Professor Sarah Gilbert talks COVID-19 vaccine with Australian pharmacists

The Oxford scientist behind one of the leading COVID-19 vaccines in the pipeline has told Australian pharmacists about juggling her triplets and trying to save the world.

Professor Sarah Gilbert delivered a webinar on Tuesday night to 1200 Australian, New Zealand, British and Egyptian pharmacists, detailing her “mission” to create the world’s first mass-produced COVID-19 vaccine, which could be administered in community pharmacies around the country.

It comes after Prime Minister Scott Morrison confirmed more than 25 million doses of the University of Oxford vaccine, said to be one of the most advanced in the world, had been secured for Australians if trials proved successful.

It’s one of two prospects for Australia after the University of Queensland announced promising results for their COVID-19 vaccine in hamster and human trials.

The online webinar, live from the UK, was organised by the Australasian College of Pharmacy and the Queensland Branch of the Pharmacy Guild of Australia to help Australasia’s pharmacists understand the development and clinical issues associated with the world’s leading vaccine candidates.

When asked how she’s working to save the world while balancing the demands of being a mum to triplets, Prof Gilbert said now that her triplets were older, they were able to help her.

“It was more intensive when they were tiny, but as adults they’re now looking after me so I can get on with the job,” she said.

Prof Gilbert said work on a specific coronavirus vaccine had been started well before the COVID-19 pandemic, and her team was drawing on extensive knowledge and outcomes of previous vaccination research.

“There are no shortcuts being taken with the development of the COVID-19 vaccine, indeed manufacturing a specific COVID-19 vaccine on a large scale started in February,” Prof Gilbert said.

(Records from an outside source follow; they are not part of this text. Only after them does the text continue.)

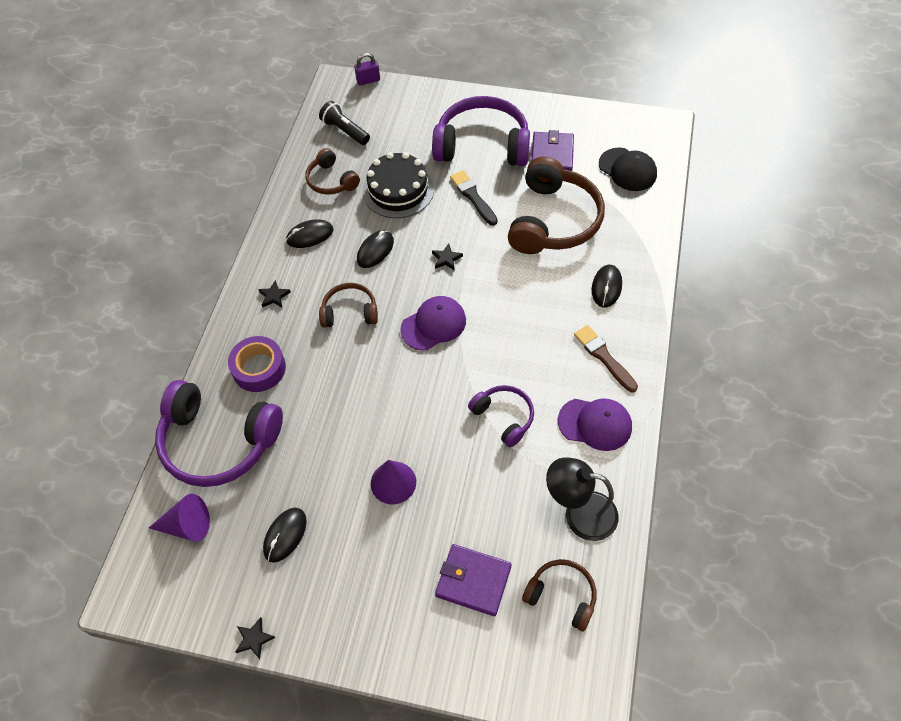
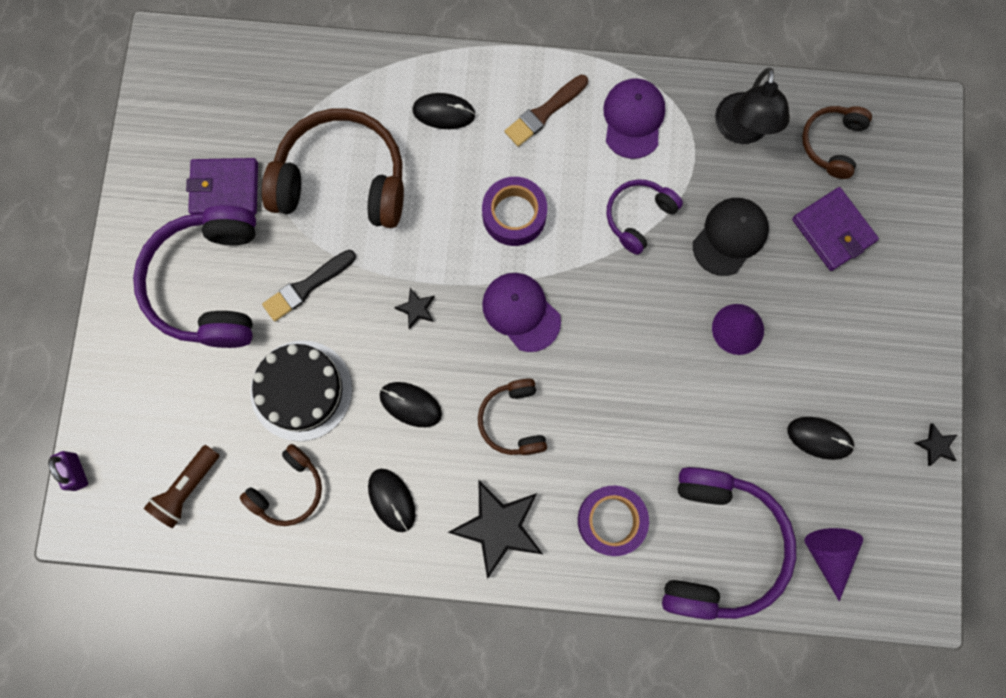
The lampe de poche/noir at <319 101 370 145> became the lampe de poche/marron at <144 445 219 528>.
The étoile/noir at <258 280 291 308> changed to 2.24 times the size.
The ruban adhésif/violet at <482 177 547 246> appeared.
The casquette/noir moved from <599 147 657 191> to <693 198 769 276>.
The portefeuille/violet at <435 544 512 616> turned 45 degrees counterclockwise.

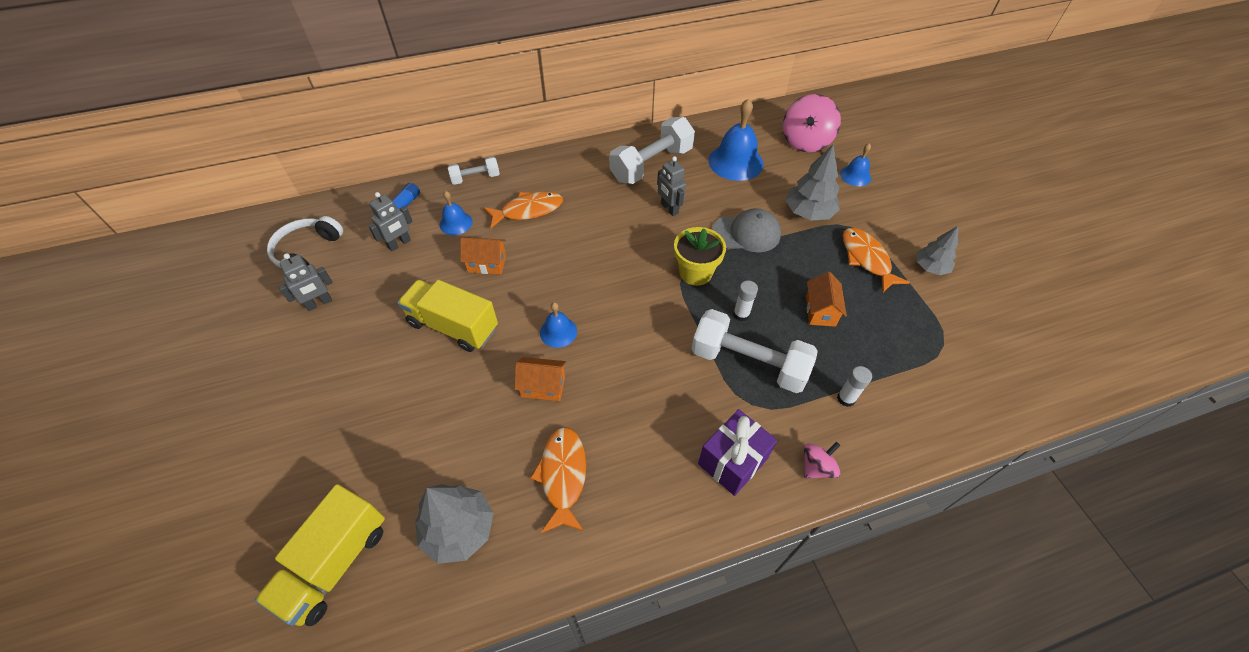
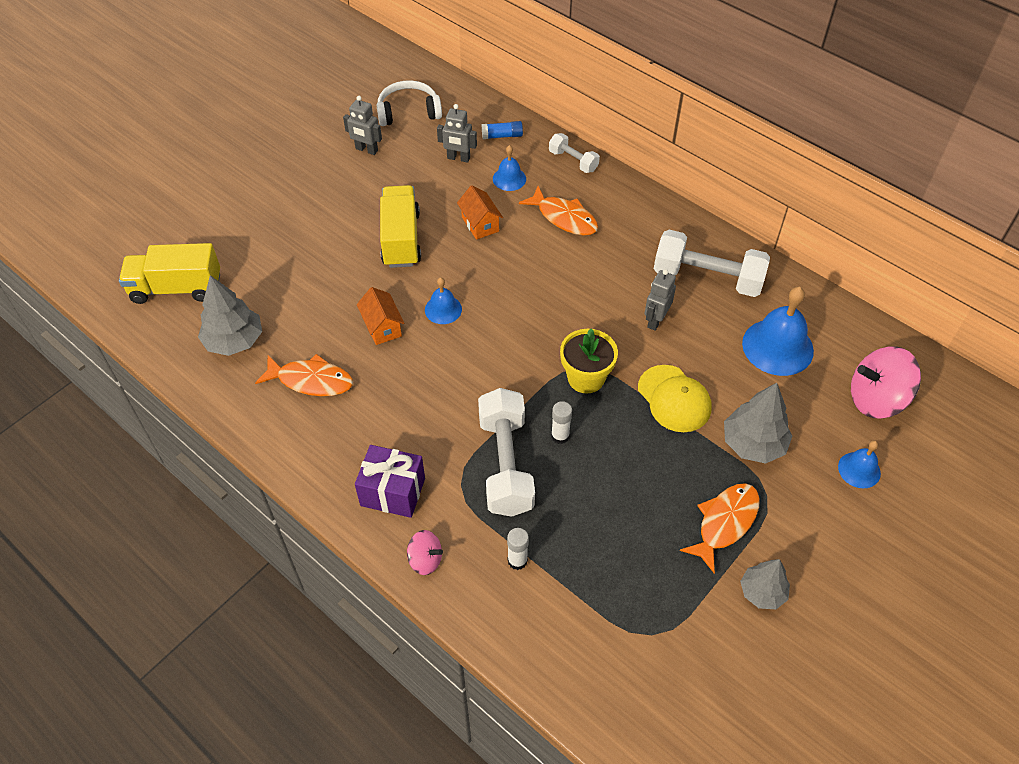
The poisson/orange at <530 427 586 533> turned 45 degrees clockwise.
The casquette/gris at <712 208 781 252> became the casquette/jaune at <638 365 711 432>.
The maison/orange at <806 271 847 327> disappeared.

Pharmacists will be front and centre when a COVID-19 vaccine is rolled out on a large scale.

In Queensland, chief health officer Dr Jeannette Young said the state would use the enormous network of almost 1200 community pharmacies when a future COVID-19 vaccine became available so all Queenslanders could safely and conveniently access the vaccination.

The Australasian College of Pharmacy president Chris Owen said it had been fascinating for members to learn more about the journey of Prof Gilbert, her team and the pathway to a potential vaccine.

“The college has been delivering cutting-edge pharmacist education for more than 40 years,” he said.

“It’s a privilege to continue offering agile and relevant education for pharmacists, especially during a time when they quickly need factual COVID-19 clinical information around from expert sources as the pandemic evolves.”

Scientists working on the University of Queensland COVID-19 vaccine say it has worked in animal trials and produced no severe side effects during early-stage human studies.

The S-clamp vaccine has been tested on hamsters in The Netherlands and has offered protection to the animals when exposed to SARS-CoV-2, the virus that causes COVID-19.

Early results from the Brisbane human trial in 120 adults are promising and have caused no major complications after a single dose.

UQ scientist Keith Chappell told the Courier Mail results showed the vaccine was safe and likely to “provide protection against both the virus infection and the symptoms of the disease”.

“In hamsters, we can confidently say that we elicit a stronger neutralising immune response than the average infection in a human being,” he said.

“Infection of a human being in the real world is distinct from a hamster in the laboratory, but we hope there will be parallels there and these results are pointing in the right direction. It looks really good.”